The face of the little Cockney steward was at his elbow, with its sardonic smile. “Your tea, sir. We’re nearly in.”
“Where are we?”
“Just orf Southend. Fine morning, sir. The pier’s plain.”
It certainly was a fine morning. The captain passed him on the deck. “Hullo, here we are again. Looks good, doesn’t it? We’ve done nicely, too. She came along last night like a scalded cat, though there was just an off-chance we missed the tide. We’re going up on top of it all right.”
Was that Essex? No land in the East ever had a brighter sparkle. This place was not only alive, but boisterous. It was as young as a star. Their liner was slipping past a collier with a noise of brisk waters which was startling to one who had just left the quiet seclusion of a cabin. The river and its men were about their business. Great ships were moving quickly on a river that was spacious and resplendent. The very sunlight seemed dangerous, with its swift gleaming in a lively breeze. That challenging shouting from a sailing barge was the voice of a young and vigorous land. To that land morning was native; and full tide, pouring with bustling winds and floods of sudden light, made merely the pulse of it. He got the impression that the globe was spinning almost too buoyantly. Gravesend was soon ahead of them, a touch of smoking rose. He dived below, at something like a speed proper to this newly discovered land, to see whether or not his baggage had gone out for the Customs inspection. It had gone. No time had been lost, and even while he looked round his cabin he saw from his port light that the liner was slowing ... she had anchored.
No hurry. Nobody would be waiting for him; not at that hour of the morning. He idled outside. The long vista of the lower deck was vacant. Eh? As he looked aft a tall figure turned into it, leisurely and confident, glancing in curiosity about the ship, a figure that was familiar, yet changed by time. Was that his own boy?

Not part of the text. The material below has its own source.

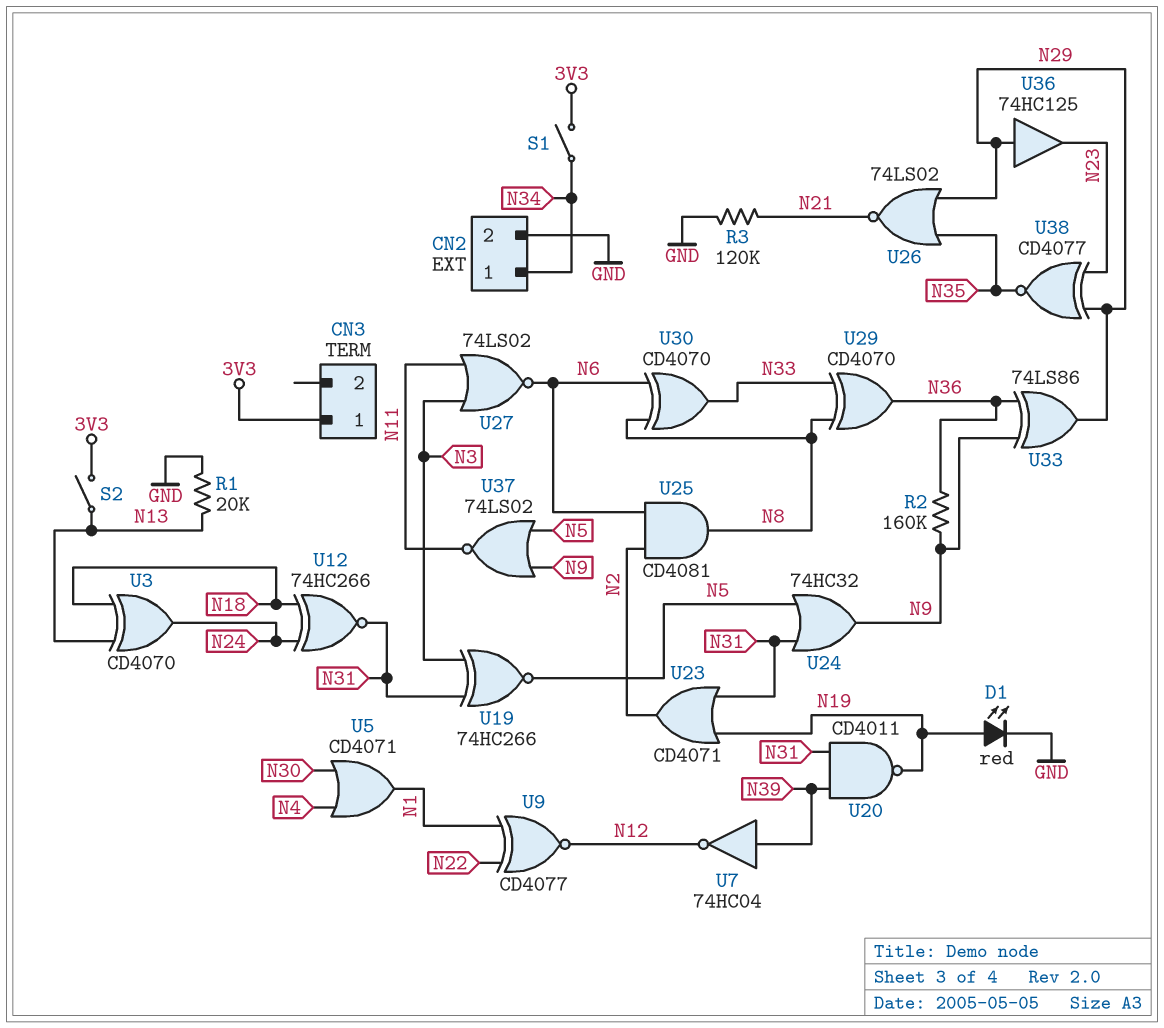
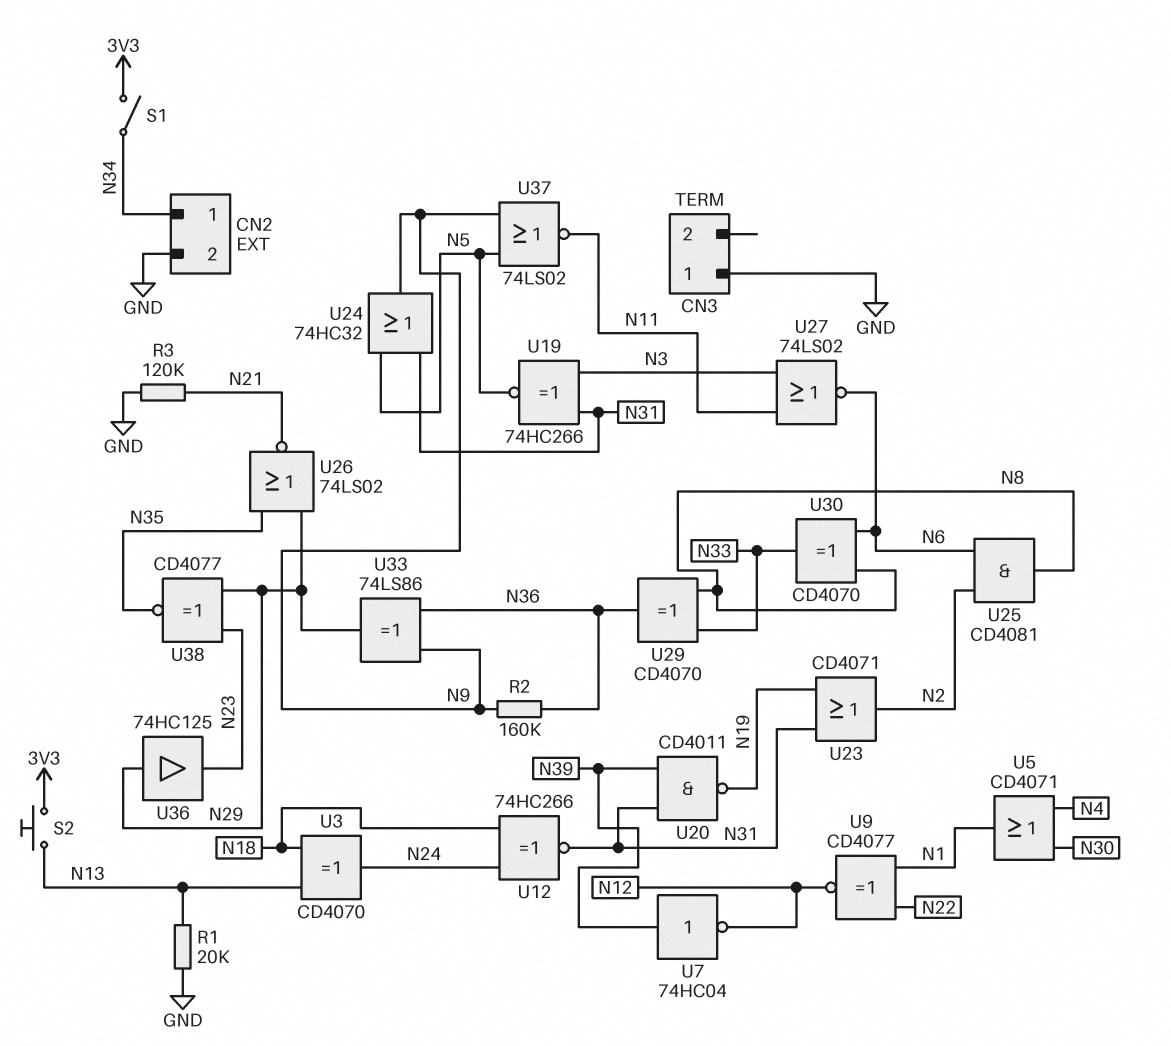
CN3 pin 1: 3V3 -> GND
D1: LED red (A N19, K GND) -> none
S2: switch (3V3, N13) -> button (3V3, N13)

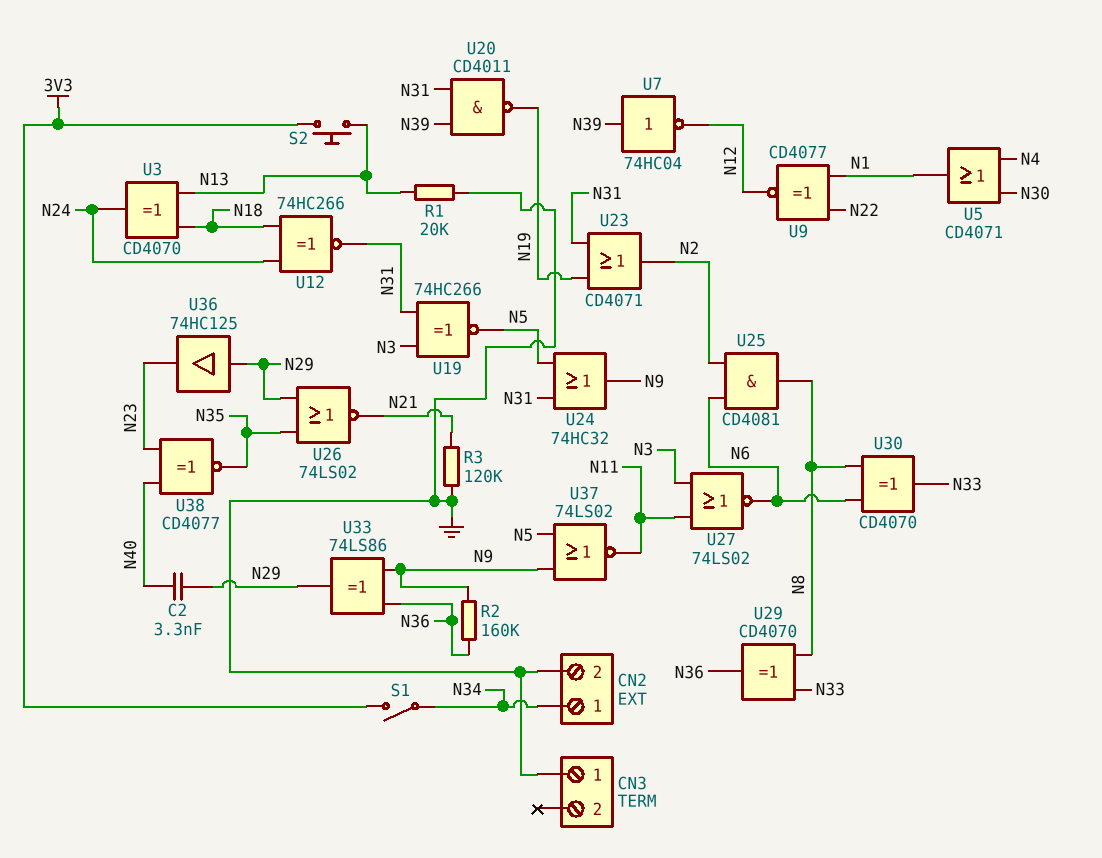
C2: none -> 3.3nF (N29, N40)
U38: XNOR CD4077 (in N23, in N29, out N35) -> XNOR CD4077 (in N23, in N40, out N35)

The stranger strolled along and saw him. “Hullo, dad!” And then flushed, and was shy. “She’s a topping ship, isn’t she? I watched her coming up the river. She looked fine. Where’s your cabin?”
They went into it. “The luggage is all set out on the other end of the ship. I came over in the tug with the Customs Officers. They tried to turn me out. What a jolly cabin. I like this. And what’s that funny smell, like spice? I wish I’d been with you.”
They stood looking at each other intently, asking questions, forgetful of time. The boy, smiling and confident, like an assurance of good, regarded him cheerfully from a superior height.
“Here, my lad. Time we were off. There’s a special train for the passengers. Come along, and talk afterwards.”
The boy gave a quiet look round. “Here, is this yours?” He grinned, and picked up the image of Putai Ho-Shang. “What a comic little chap! Is he yours? Righto!” He put Buddha in his pocket.